Managing Editor, BNN Bloomberg


Supply chain problems were (almost) no match for Apple in the latest quarter. It posted all-time record revenue of US$123.9 billion in its fiscal first quarter. That beat expectations, was 11 per cent more than a year earlier, and is propelling its shares higher in pre-market trading. The only obvious pocket of weakness in the quarter was its iPad business, which saw revenue fall 14 per cent and miss expectations. During a call with analysts, CEO Tim Cook acknowledged Apple’s line of tablets is still dealing with supply constraints. But that’s one small blemish in another impressive quarter. Would love to know if it’s simply Apple’s clout that allows it to bypass the worst of global supply problems, or if this is a sign the bottlenecks that’ve plaguing the economy are finally easing.


U.S. futures have been mixed this morning, with only the Nasdaq 100 contract most recently in the green. This week repeatedly demonstrated that the early move is no indication of how the session will end. One saving grace for the S&P/TSX Composite Index during this bout of volatility has been the energy group, which is now up 10.5 per cent this year. Fantastic timing for us to have Ninepoint Partners Senior Portfolio Manager Eric Nuttall booked on Market Call today.

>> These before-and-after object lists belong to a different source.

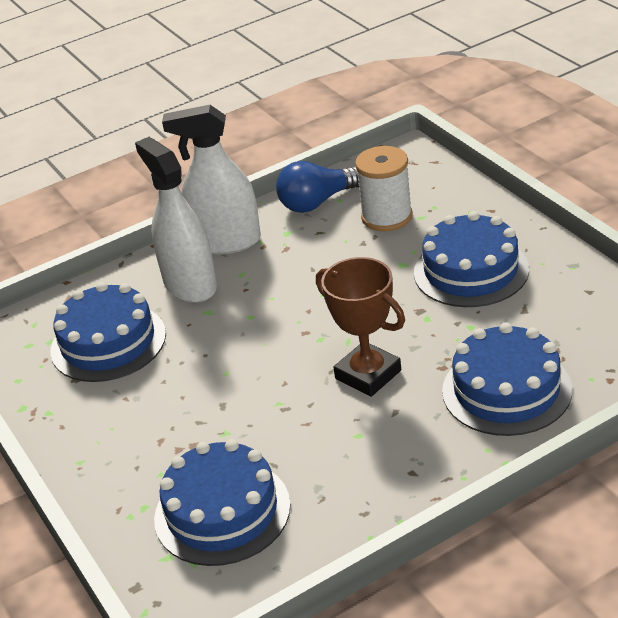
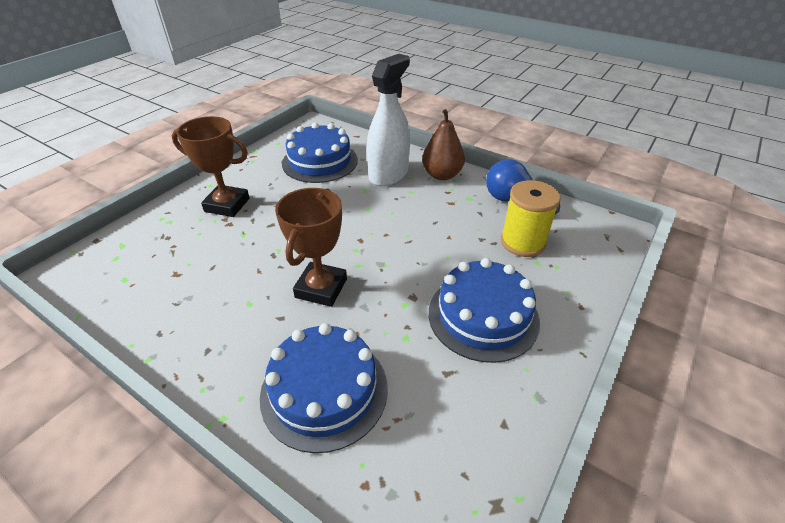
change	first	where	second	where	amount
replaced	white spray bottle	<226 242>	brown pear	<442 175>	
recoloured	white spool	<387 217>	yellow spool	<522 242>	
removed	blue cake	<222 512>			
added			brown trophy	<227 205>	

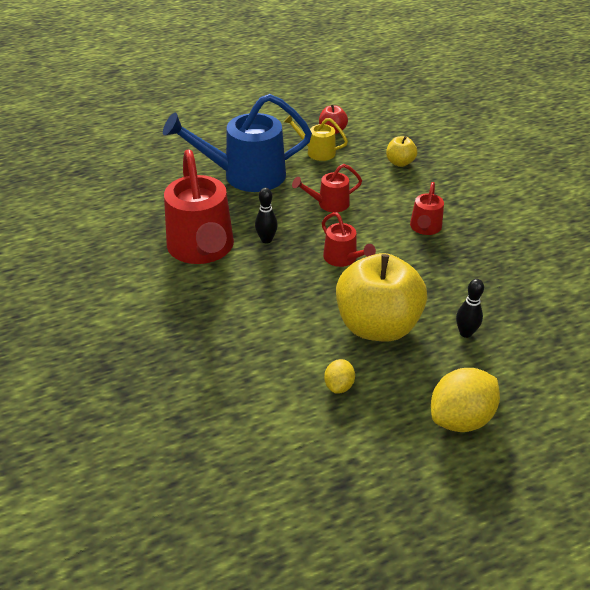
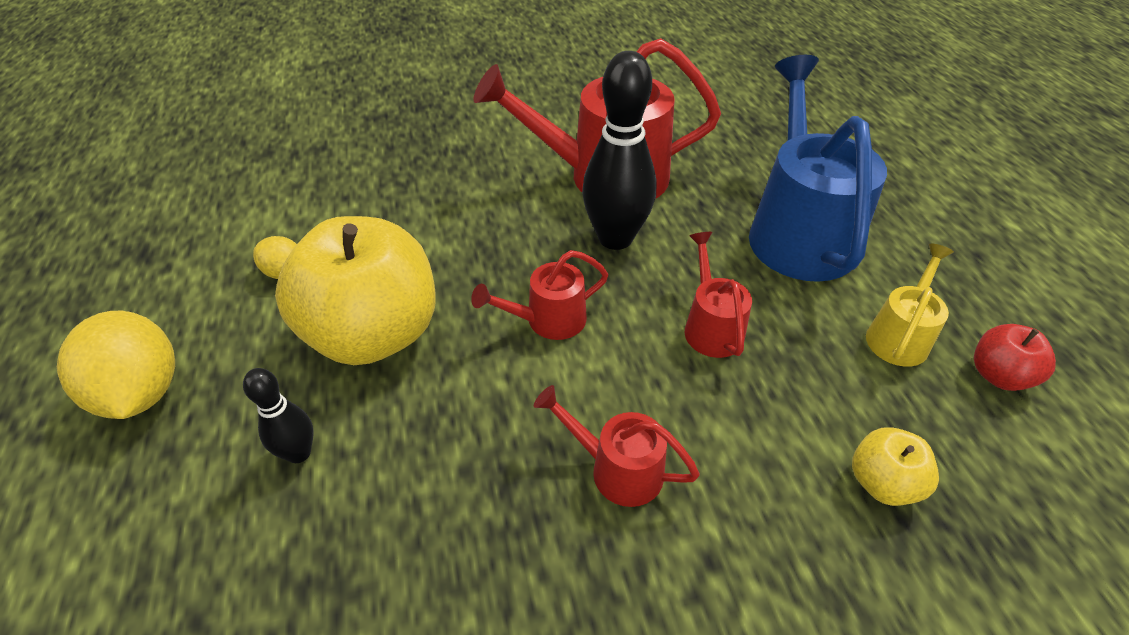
change	first	where	second	where	amount
resized	black bowling pin	<266 240>		<615 238>	x1.95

Based on a new survey for BNN Bloomberg and RATESDOTCA, it looks like nearly one-in-five Canadian homebuyers in the last 18 months already owned multiple properties. That would fit with some of the data we’ve seen lately about investors in the market, and reinforces the need for more supply. RATESDOTCA Managing Editor John Shmuel joins us shortly after 4 p.m. today to discuss this and other key takeaways from the survey.


Alberta’s premier is scheduled to arrive in Washington, D.C. today, where he’ll attend the National Governors Association’s annual meeting and make the case for Enbridge’s Line 5 pipeline and talk about supply chains. We’ll catch up with Jason Kenney at 1:40 p.m. ET/11:40 a.m. MT.


We’ve got Pieridae Energy CEO Alfred Sorensen teed up for Commodities. Looking forward to learning more about his board’s decision to stay the course after evaluating strategic alternatives, and what the future holds for its Goldboro liquefied natural gas plan on Canada’s East Coast. Can only imagine the flotilla of U.S. LNG shipments that pounced at the opportunity to cash in on Europe’s energy crisis left him champing at the bit.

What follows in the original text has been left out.